Il est des heures suspendues où la rumeur du monde s’efface devant la pureté d’une confidence, de ces instants de grâce où le vacarme de notre monde s’incline pour laisser passer un murmure. Après les bourrasques de son précédent voyage « Il vento », le pianiste libano-français Wassim Soubra revient sur la pointe des pieds, les bras chargés de promesses amoureuses et de mélancolie douce. Pour cette nouvelle escale, il n’est plus seul à converser avec l’ivoire car une voix s’invite au banquet de sa solitude, celle de Sienna Dahlen, offrant un contrepoint sensible et vibrant aux arabesques du clavier.

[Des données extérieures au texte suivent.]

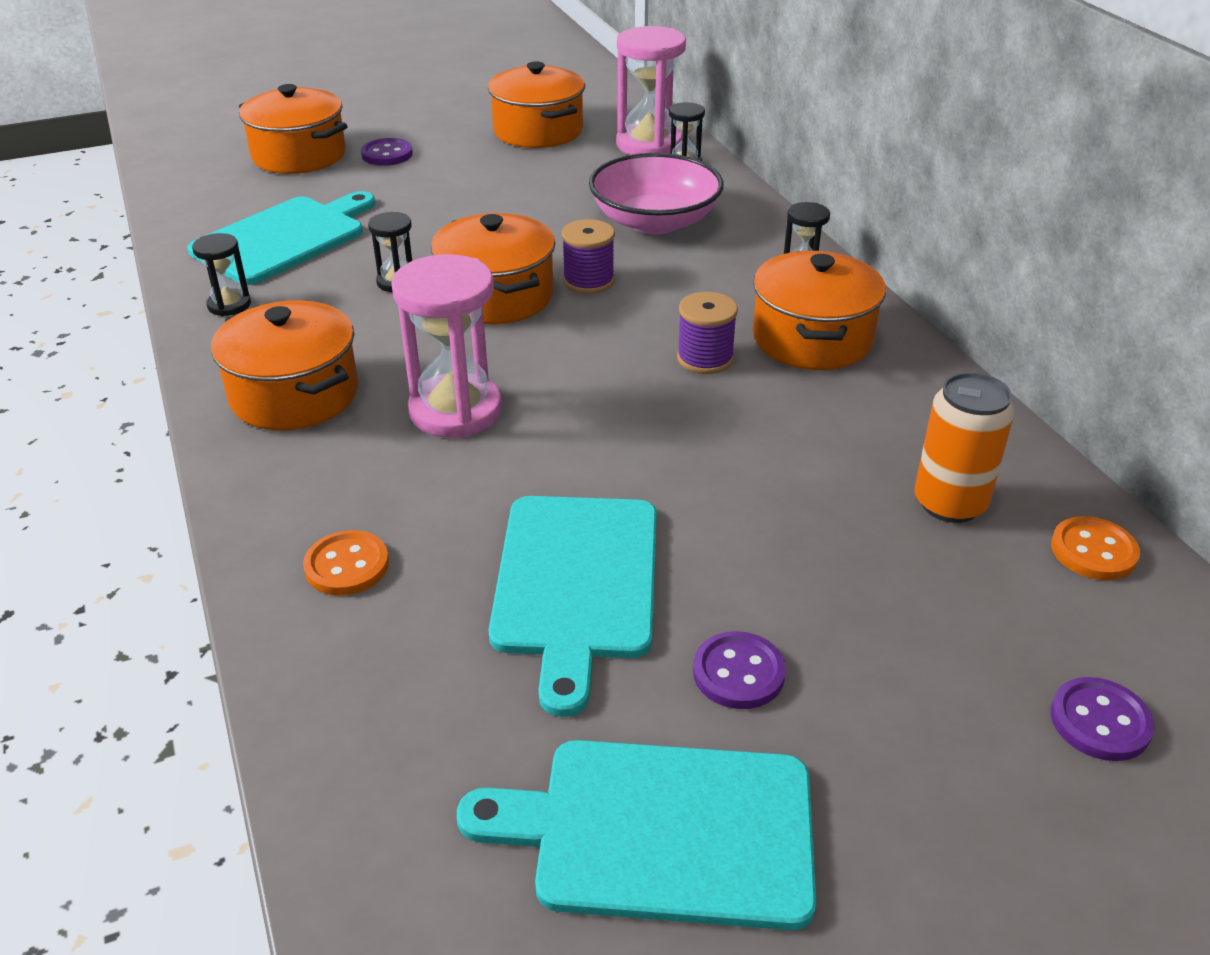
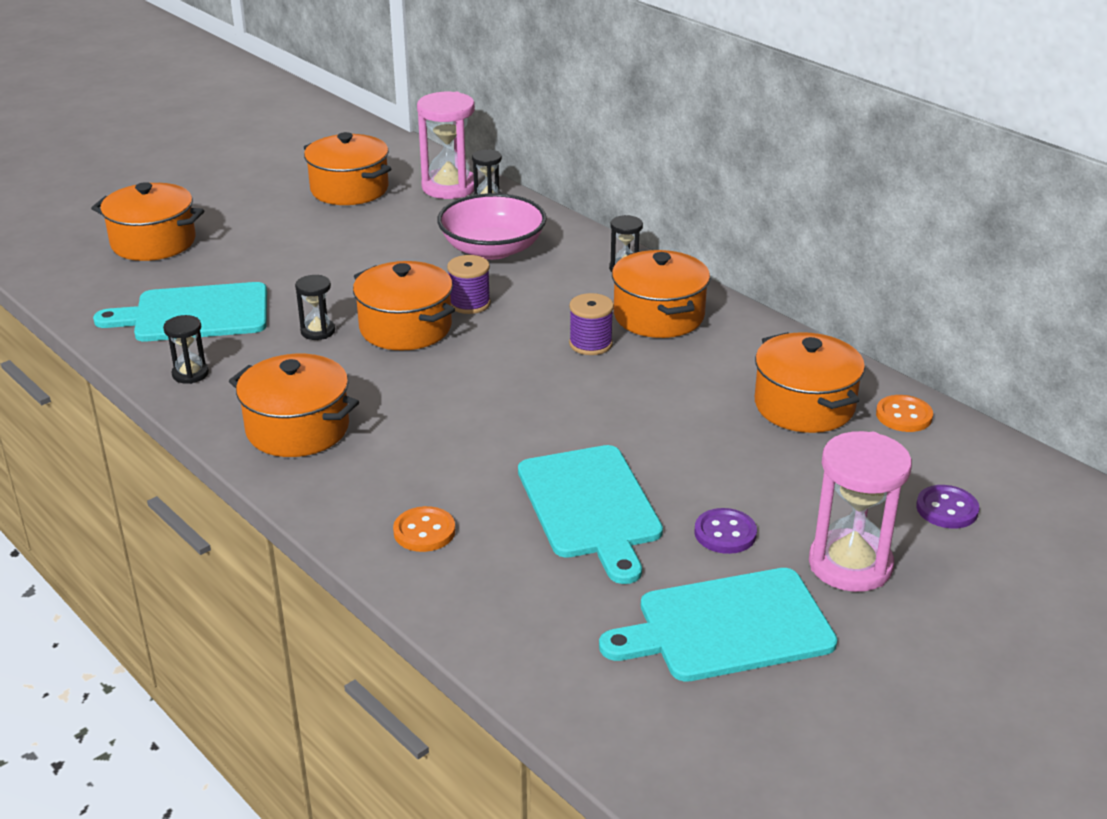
camera: 20 degrees left, 5 degrees down
(284, 238) = (195, 314): turquoise cutting board -> turquoise cutting board turned 120 degrees counterclockwise
(387, 154) = (232, 229): purple button -> none
(455, 410) = (431, 415): pink hourglass -> pink hourglass (850, 565)
(950, 503) = (804, 406): orange can -> orange pot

Cette rencontre ressemble à un baiser volé à l’agitation contemporaine, un tête-à-tête charnel et aérien qui refuse les artifices pour privilégier le dépouillement. Dans ce “I could bring you flowers“, les mots sculptés par la chanteuse racontent l’amour dans ce qu’il a de plus vertigineux, cet équilibre instable entre l’offrande et l’absence, la lumière des jours heureux et l’ombre des doutes qui s’immiscent, sublime balancement où l’on se laisse bercer par ce dialogue amoureux qui dépasse la simple romance pour toucher à une harmonie universelle.

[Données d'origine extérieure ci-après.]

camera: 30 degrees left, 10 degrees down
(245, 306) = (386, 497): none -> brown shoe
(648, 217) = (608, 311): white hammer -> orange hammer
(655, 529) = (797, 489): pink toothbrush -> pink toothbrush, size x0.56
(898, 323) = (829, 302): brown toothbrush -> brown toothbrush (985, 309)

Entre élégance nonchalante et chic intemporel qui transforme un simple duo en une expérience enveloppante, on voit se dessiner, subtil mélange du romantisme de Wassim Soubra et de la poésie délicate de Sienna Dahlen, un alliage rare qui donne à leur création une beauté inouïe. Art délicat de la nuance, leur mariage éphémère fait souffler sur nous un vent de tendresse qui caresse l’esprit et réveille les sens. À l’heure où tout s’accélère, ce moment de pure poésie s’impose comme le refuge indispensable des âmes amoureuses en quête d’un moment hors du temps.